Friday, 6 November 2015

One Year On..



One Year On..
We all say it: “What a difference a year makes!” and then we all make plans (that we never do) we all say that YES we MUST do that this year! (And we never do) we all say THIS year I WILL come and see you! (And we don’t). If any of this sounds familiar, you are not alone. We all say this. However when one is face to face with one’s own mortality we kind of expect promises to be kept. Many people said to me at the very beginning “I will come and see you!” and they didn’t. At first I was rather upset by this. And then something marvelous happened to me. I was well again, I started to enjoy myself, work, go for walks, and go for tea.. Hell I even went OUT.
And then it hit me. Life Goes On.
Isn’t that super?
I started chemotherapy on the 11th of November 2014, a day to remember for many reasons. For most the end of a great war, for me the start of a personal fight. Now, Chemo is very dull. There are many different types of drugs and mine was an old school one that required at least eight hours of hospital time once a week. First off I had to have a blood test at 7 in the morning, which meant leaving home at around 5.30 am. After the blood results I would have a quick meeting with my Oncology Doc which went something like this:
“So, Rachel, how are you feeling?”
“Well, I have been better..I keep being sick and actually I feel like crap.”
“Jolly good! All normal then..Keep drinking water!!”
Right.
Then I was shipped off to have a drip put into me. The nurse always insisted in putting the damn needle in my hand but I hated it. After a few bribes I eventually made her put it in the crook of my elbow, where you would usually get your blood tests drawn from. Yet we are talking about an 8 hour stint here. First I would have a pint and a half of saline solution to help hydrate my body as my particular drug (apparently) is a bitch on the kidneys: first session.
Nurse: Then Rachel, here is your pee container. You must pee into the container and call me every time you do, so I can monitor your kidney function.

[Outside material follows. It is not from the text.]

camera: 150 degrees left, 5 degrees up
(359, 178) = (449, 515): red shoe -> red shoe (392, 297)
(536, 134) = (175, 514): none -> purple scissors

Me: Pardon? So…I have to pee in to a container AND carry my drip with me to the loo so you know I am peeing???
Nurse: yes.
Right.
And yes dear reader that is what I did. And after the saline solution I was given a half pint of pure cortisone. Now cortisone is a funny thing, it makes one hungry as hell and very active. My lord I could have eaten anything, I was ravenous and hyper! And then more saline solution..and then the chemo. And then yet more saline solution. And just to top it all off, down I went to have a blast of radiotherapy! Joy! By 8 pm I was home and in bed. The day after my first chemo I felt AMAZING. Really, I was full of energy and sparkly sensations and I called my Oncologist as said “I feel AMAZING!” and she said..

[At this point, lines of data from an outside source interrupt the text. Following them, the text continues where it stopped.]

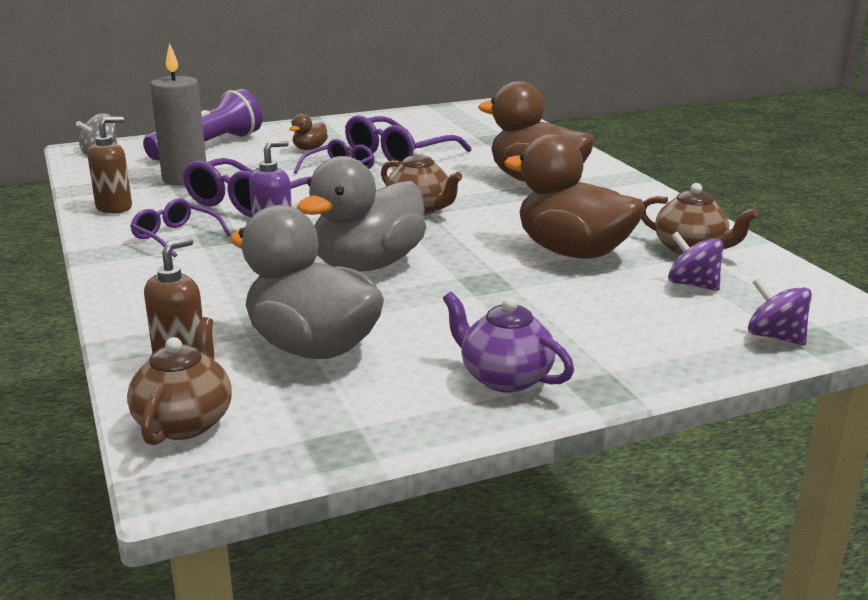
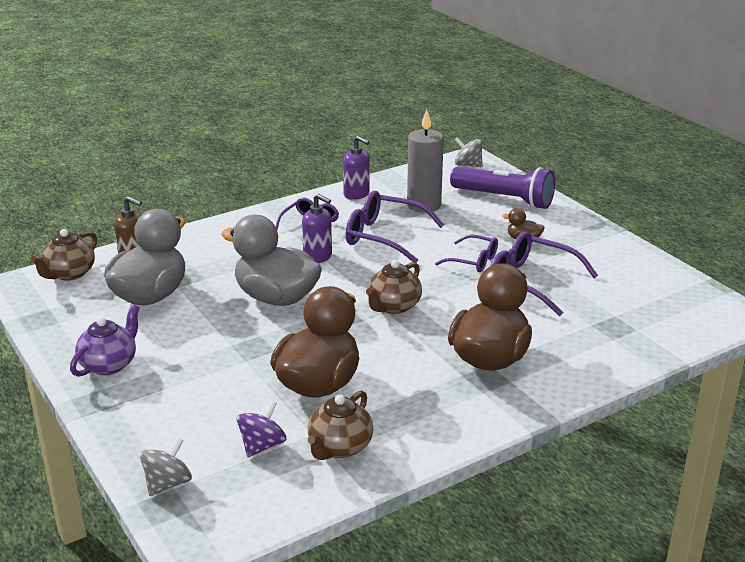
camera: 80 degrees right, 5 degrees up
(114, 207) = (356, 194): brown soap dispenser -> purple soap dispenser
(185, 422) = (69, 274): brown teapot -> brown teapot turned 120 degrees clockwise
(775, 337) = (168, 483): purple spinning top -> grey spinning top

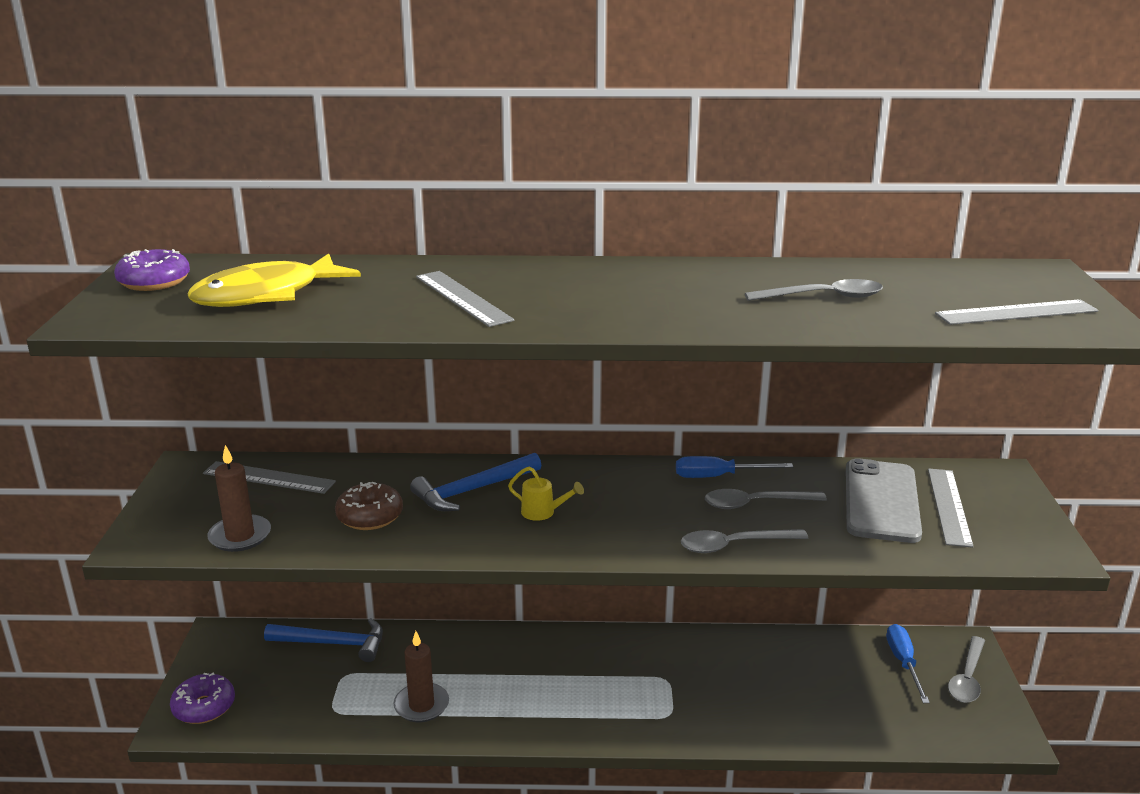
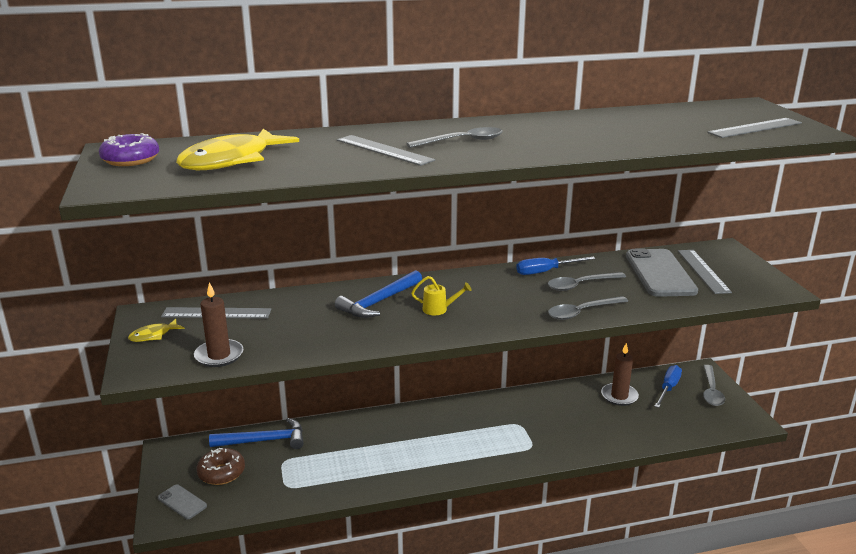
camera: 15 degrees left, 0 degrees up
(181, 497) = (153, 335): none -> yellow fish
(204, 707) = (182, 502): purple donut -> grey phone
(370, 516) = (312, 329): brown donut -> brown donut (221, 473)
(421, 705) = (352, 471): brown candle -> brown candle (619, 396)
(823, 297) = (629, 129): grey spoon -> grey spoon (462, 141)
(903, 663) = (668, 388): blue screwdriver -> blue screwdriver turned 45 degrees clockwise

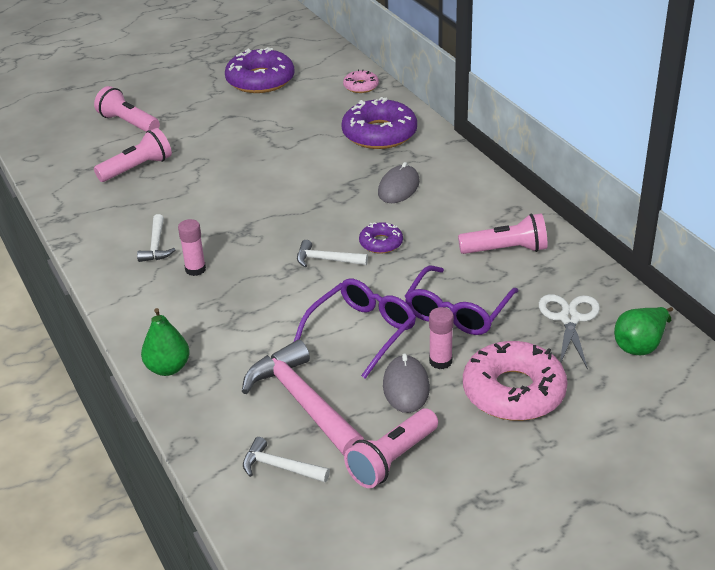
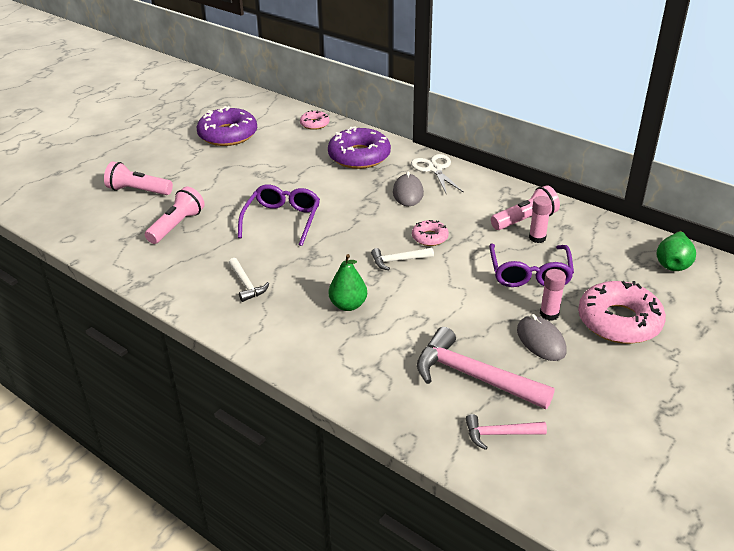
camera: 25 degrees left, 0 degrees up
(168, 368) = (340, 382): green pear -> green pear (348, 305)
(195, 269) = (297, 295): pink glue stick -> pink glue stick (537, 238)
(280, 467) = (500, 434): white hammer -> pink hammer
(362, 332) = (473, 308): purple glasses -> purple glasses (282, 220)
(381, 243) = (429, 237): purple donut -> pink donut
(392, 459) = (578, 400): pink flashlight -> none
(569, 319) = (611, 258): white scissors -> white scissors (435, 169)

“That’s the cortisone sweetheart, give it 12 hours..”
Never a more accurate outlook.
And man was I sick. Sick sick sick. I couldn’t eat anything except tangerines. My darling Mother cooked for me and held my hair back and sang to me. I was a child again. I didn’t look after my son, or myself. I couldn’t handle anything. My friends called me and I couldn’t talk. My darling Grandad died and I couldn't go to his funeral. I was missing so much.
But I did it. I lost 10 kilos (wow!) and I HATED being thin, no really, it was all wrong. I spent Christmas being miserable and sick.
And all of a sudden it stopped. And with that, I stopped caring. Now don’t get me wrong, I didn’t stop caring about the people I love, I started actually loving them for who they really are. I had friends who showed their true colours, friends who diverted flights from LA to come and see me and cook for me, friends who apologized, friends who hugged. I was loved. And I still am.
A year has flown. AND with it I have changed. I have a job, my friends are doing well, my family is amazing and I am keeping my fingers crossed.
One of my friends did ask me: “Are you scared of death?”
No. I am not scared of death. I am not scared of dying because I know that I will leave behind something of me in every one of you.
As I said at the very beginning, if people don’t call you or ask every day how you are it simply means that LIFE goes on. Isn’t that wonderful?